Orchestra in Brighton, England

Brighton Philharmonic Orchestra (BPO) is a professional orchestra based in Brighton and Hove. Founded in 1925, it performs regularly at Brighton Dome and other venues across Sussex and London.

== History ==

=== Early years ===
In May 1925, Herbert Menges and his mother Kate formed the Symphonic String Players. The orchestra initially performed in Hove Town Hall with Molly Paley as the first leader. By 1928, the orchestra had moved to Brighton Dome and had adopted the name Symphonic Players. The Dome, originally riding stables, had been converted into a concert hall in 1867. Menges continued as Principal Conductor after a new president was appointed. Performers during this period included Joseph Szigeti, Sergei Rachmaninoff, Henry Wood, Adrian Boult, Moura Lympany, Myra Hess and Clifford Curzon.

=== 1940s to 1980s ===
During World War II, the Symphonic Players put on regular concerts, sometimes in conjunction with the London Philharmonic Orchestra under the leadership of Malcolm Sargent. In 1942 they organised a week-long music festival at which many soloists of the era performed, as did the Bournemouth Symphony Orchestra. In 1945, the orchestra moved from featuring amateur musicians to professionals and changed its name. "An ambitious scheme for its future development" was proposed and was accepted by Brighton Borough Council, which agreed to provide £1,000 to cover any losses made.
The same amount came from the lessees of Brighton Racecourse, and the Arts Council of Great Britain also provided funding. At this time the orchestra travelled to other towns on many occasions, giving concerts at Eastbourne, Hastings, Portsmouth, Southampton, Folkestone and Swindon. Ralph Vaughan Williams took over the position of President in 1947, and the orchestra had guest appearances from Malcolm Sargent, Yehudi Menuhin, Rosalyn Tureck, Norman Del Mar and William Walton.

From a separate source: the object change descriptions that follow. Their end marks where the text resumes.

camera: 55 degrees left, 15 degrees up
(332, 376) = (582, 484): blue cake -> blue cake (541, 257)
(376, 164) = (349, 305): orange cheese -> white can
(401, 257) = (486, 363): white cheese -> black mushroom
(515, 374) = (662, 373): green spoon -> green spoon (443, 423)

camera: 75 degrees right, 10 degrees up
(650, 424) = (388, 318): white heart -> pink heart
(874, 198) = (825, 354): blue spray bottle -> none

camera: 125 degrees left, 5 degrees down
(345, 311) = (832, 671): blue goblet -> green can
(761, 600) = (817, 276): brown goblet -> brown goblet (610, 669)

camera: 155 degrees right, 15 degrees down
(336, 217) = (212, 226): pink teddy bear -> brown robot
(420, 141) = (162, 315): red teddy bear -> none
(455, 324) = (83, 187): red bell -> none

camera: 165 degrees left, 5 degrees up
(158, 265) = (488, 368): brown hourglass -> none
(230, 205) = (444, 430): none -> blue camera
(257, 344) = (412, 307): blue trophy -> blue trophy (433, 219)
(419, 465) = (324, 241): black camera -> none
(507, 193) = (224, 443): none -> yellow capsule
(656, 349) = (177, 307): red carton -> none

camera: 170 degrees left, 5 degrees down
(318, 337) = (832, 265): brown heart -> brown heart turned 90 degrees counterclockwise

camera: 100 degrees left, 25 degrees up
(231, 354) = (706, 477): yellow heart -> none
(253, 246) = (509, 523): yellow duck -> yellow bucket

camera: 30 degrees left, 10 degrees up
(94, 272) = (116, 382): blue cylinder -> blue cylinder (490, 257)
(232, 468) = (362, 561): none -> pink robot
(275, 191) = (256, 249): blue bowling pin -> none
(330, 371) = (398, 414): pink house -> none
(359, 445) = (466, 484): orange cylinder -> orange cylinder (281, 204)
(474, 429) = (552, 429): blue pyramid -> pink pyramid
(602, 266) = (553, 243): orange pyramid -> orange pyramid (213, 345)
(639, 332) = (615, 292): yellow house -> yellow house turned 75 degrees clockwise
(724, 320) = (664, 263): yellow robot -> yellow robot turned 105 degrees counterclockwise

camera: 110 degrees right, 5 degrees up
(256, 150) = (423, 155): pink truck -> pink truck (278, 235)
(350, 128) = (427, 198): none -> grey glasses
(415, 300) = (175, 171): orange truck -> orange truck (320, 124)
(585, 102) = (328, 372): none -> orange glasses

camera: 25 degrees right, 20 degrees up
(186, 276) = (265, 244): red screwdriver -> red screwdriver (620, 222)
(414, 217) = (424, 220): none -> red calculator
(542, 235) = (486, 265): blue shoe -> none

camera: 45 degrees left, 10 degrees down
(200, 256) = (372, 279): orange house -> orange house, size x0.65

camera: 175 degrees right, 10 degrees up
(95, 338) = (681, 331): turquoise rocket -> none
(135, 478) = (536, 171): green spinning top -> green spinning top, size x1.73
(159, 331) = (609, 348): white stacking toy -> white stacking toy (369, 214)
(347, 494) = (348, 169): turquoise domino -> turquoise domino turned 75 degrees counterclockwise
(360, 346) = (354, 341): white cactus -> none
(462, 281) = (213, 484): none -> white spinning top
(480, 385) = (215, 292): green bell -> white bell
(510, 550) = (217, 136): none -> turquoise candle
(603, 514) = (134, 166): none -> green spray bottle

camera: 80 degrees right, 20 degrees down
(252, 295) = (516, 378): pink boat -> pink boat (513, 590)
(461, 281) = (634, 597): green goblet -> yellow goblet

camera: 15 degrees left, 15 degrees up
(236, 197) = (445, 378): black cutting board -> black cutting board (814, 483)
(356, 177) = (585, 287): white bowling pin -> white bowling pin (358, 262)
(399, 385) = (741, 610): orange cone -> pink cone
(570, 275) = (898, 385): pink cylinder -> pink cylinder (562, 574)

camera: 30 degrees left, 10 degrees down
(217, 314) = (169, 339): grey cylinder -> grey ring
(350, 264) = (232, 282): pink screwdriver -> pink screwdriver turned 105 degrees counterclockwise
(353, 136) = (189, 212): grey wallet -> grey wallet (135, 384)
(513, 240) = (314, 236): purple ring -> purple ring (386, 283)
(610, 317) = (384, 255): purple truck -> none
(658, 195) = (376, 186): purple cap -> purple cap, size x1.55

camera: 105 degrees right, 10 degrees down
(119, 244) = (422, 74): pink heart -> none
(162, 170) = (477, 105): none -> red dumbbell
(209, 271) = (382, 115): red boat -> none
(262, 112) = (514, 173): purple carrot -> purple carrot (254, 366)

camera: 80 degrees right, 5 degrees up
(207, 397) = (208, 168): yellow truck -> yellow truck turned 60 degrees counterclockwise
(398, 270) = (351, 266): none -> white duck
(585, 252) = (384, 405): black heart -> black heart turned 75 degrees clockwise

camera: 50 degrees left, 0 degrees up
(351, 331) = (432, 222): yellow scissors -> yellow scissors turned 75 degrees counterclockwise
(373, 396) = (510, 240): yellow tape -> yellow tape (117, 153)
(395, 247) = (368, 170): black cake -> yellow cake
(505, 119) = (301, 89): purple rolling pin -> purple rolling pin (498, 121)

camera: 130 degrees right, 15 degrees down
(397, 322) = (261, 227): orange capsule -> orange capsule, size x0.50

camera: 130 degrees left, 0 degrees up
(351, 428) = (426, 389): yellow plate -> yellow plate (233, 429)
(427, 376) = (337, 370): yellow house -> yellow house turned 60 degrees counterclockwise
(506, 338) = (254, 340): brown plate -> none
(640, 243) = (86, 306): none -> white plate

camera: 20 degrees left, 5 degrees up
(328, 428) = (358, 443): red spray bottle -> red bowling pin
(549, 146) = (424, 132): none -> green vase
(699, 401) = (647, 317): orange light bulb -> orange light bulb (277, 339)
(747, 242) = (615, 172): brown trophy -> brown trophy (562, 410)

In 1958 the name Brighton Philharmonic Orchestra was adopted. In 1967 the orchestra appointed Benjamin Britten as President, with concerts including Jacqueline du Pré, Alfred Brendel, André Previn, Brighton Festival Chorus and Mstislav Rostropovich. This was despite "a succession of financial crises" which were averted by funding received from the Arts Council, Brighton Borough Council and Southern Television, the local ITV broadcasting licence holder. The orchestra was also one of several that performed at the inaugural Brighton Festival in 1967.

Menges, the principle conductor in 1972 died and was replaced by John Carewe.

=== 1980 to present ===
The orchestra celebrated its 90th concert season in 2014/15, including a performance of Franz Schubert's Marche Militaire, which was performed at the Symphonic String Players' first concert in May 1925. Wordsworth stepped down at the end of the season and became the BPO's first Conductor Laureate.

In 2019, Joanna MacGregor CBE became Music Director and began conducting the orchestra as principal. In 2024/25 the orchestra celebrated its Centenary season, with guest appearances from Evelyn Glennie and Jess Gillam and culminating in a gala performance of Messiaen's Turangalîla Symphony.